Es bien sabido que, llegado el momento del reparto, uno debe atenerse a la jerarquía de quien gobierna la manada; nuestra madre, sirviéndose de un tira y afloja a base de sonrisas y pescozones, disponía los turnos. El mayor de los cinco era el primero en elegir. Después iba el segundo, inmediatamente el tercero y, por último, un servidor, al que solo quedaban las migas, los despojos, aquello que los demás habían relegado por chico o por feo.

En alguna ocasión me sentí una persona anclada en el pasado, pues me ataviaba con ropa que hacía años había dejado de verse por la calle.

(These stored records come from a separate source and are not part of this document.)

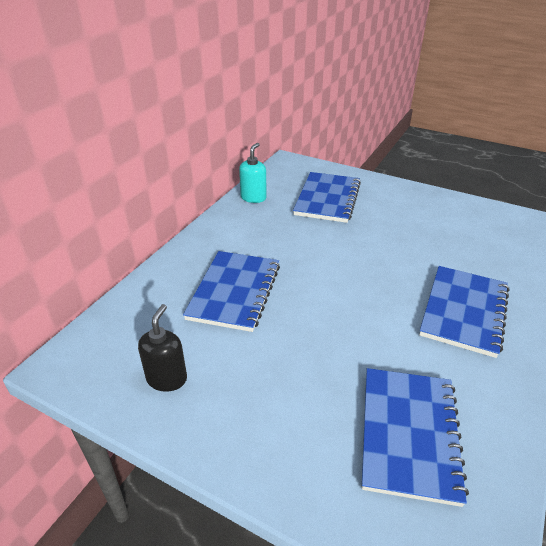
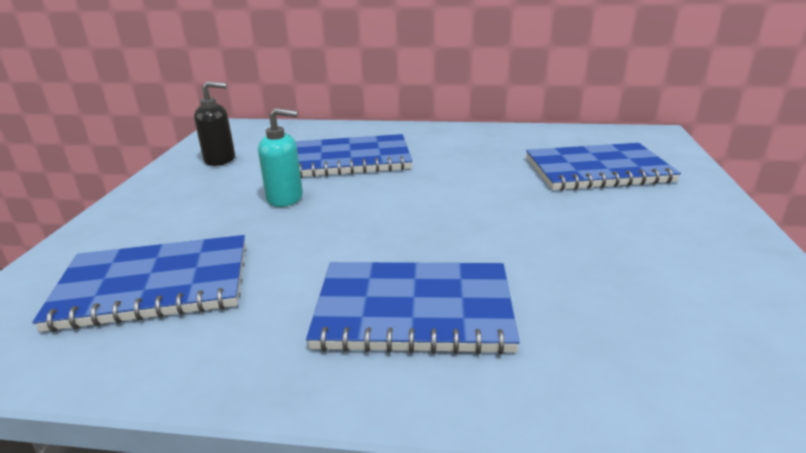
camera: 70 degrees right, 10 degrees down
(253, 198) = (536, 134): turquoise soap dispenser -> turquoise soap dispenser (285, 198)

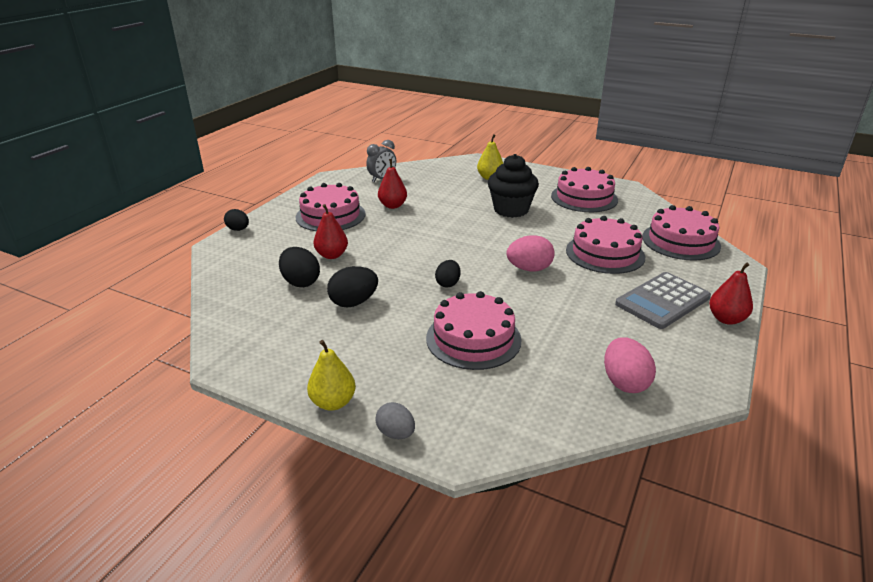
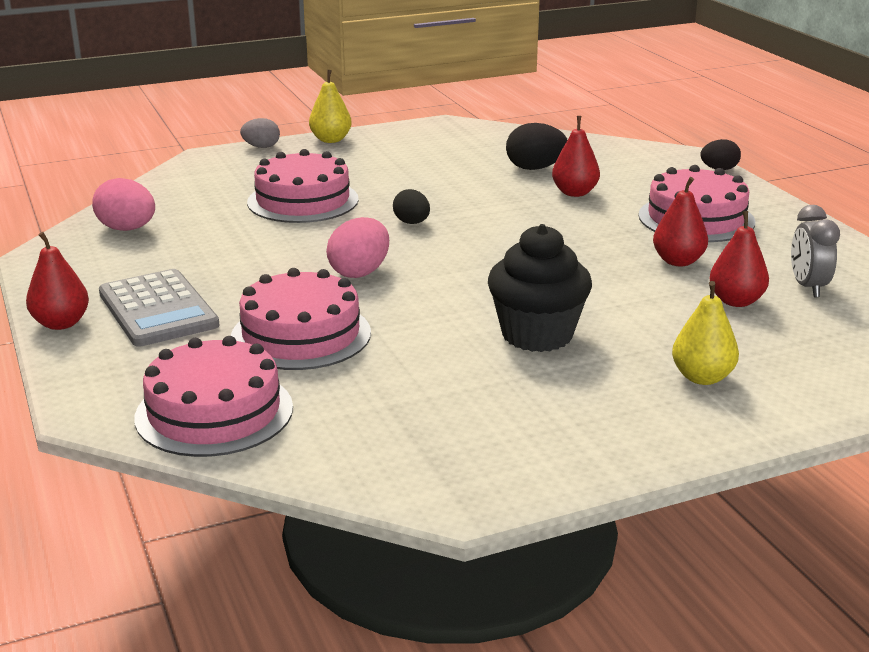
camera: 130 degrees right, 5 degrees down
(354, 302) = (455, 177): black egg -> none
(417, 187) = (736, 301): none -> red pear
(584, 198) = (484, 422): pink cake -> none
(662, 301) = (157, 309): grey calculator -> grey calculator turned 150 degrees clockwise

Para darme ánimos, el mayor de la troupe, que siempre ha cultivado cierto dandismo, me alababa aquellas vestimentas que traían un sabor antiguo.

Pero de entre todas las historietas cosidas a la ropa heredada, ninguna como la que protagonizó una americana que fue de mi suegro, cortada a medida en un sastre de postín y que me puse para acudir, bien elegante, al funeral de un conocido. Como soy de naturaleza impuntual, llegué con la misa empezada, con tan mala suerte que en la antesala del templo confundí la puerta y entré a la nave de la iglesia por el altar. Allegados, familiares, amigos y público en general clavaron sus ojos en mí. Con los bancos a reventar y azarado por tamaña circunstancia, respiré en cuanto me abrí un hueco junto a una columna.

Mediada la homilía, me abracé los codos y percibí –¡oh, no!– que uno de mis dedos se colaba por un agujero. Con un golpe de sangre, tanteé las mangas con la vista al frente. Y sí, la chaqueta estaba carcomida. Tenía orificios grandes y pequeños en las mangas, los hombros, el espaldar y el faldón. La maldita americana había sido pasto de las polillas antes de ser mía.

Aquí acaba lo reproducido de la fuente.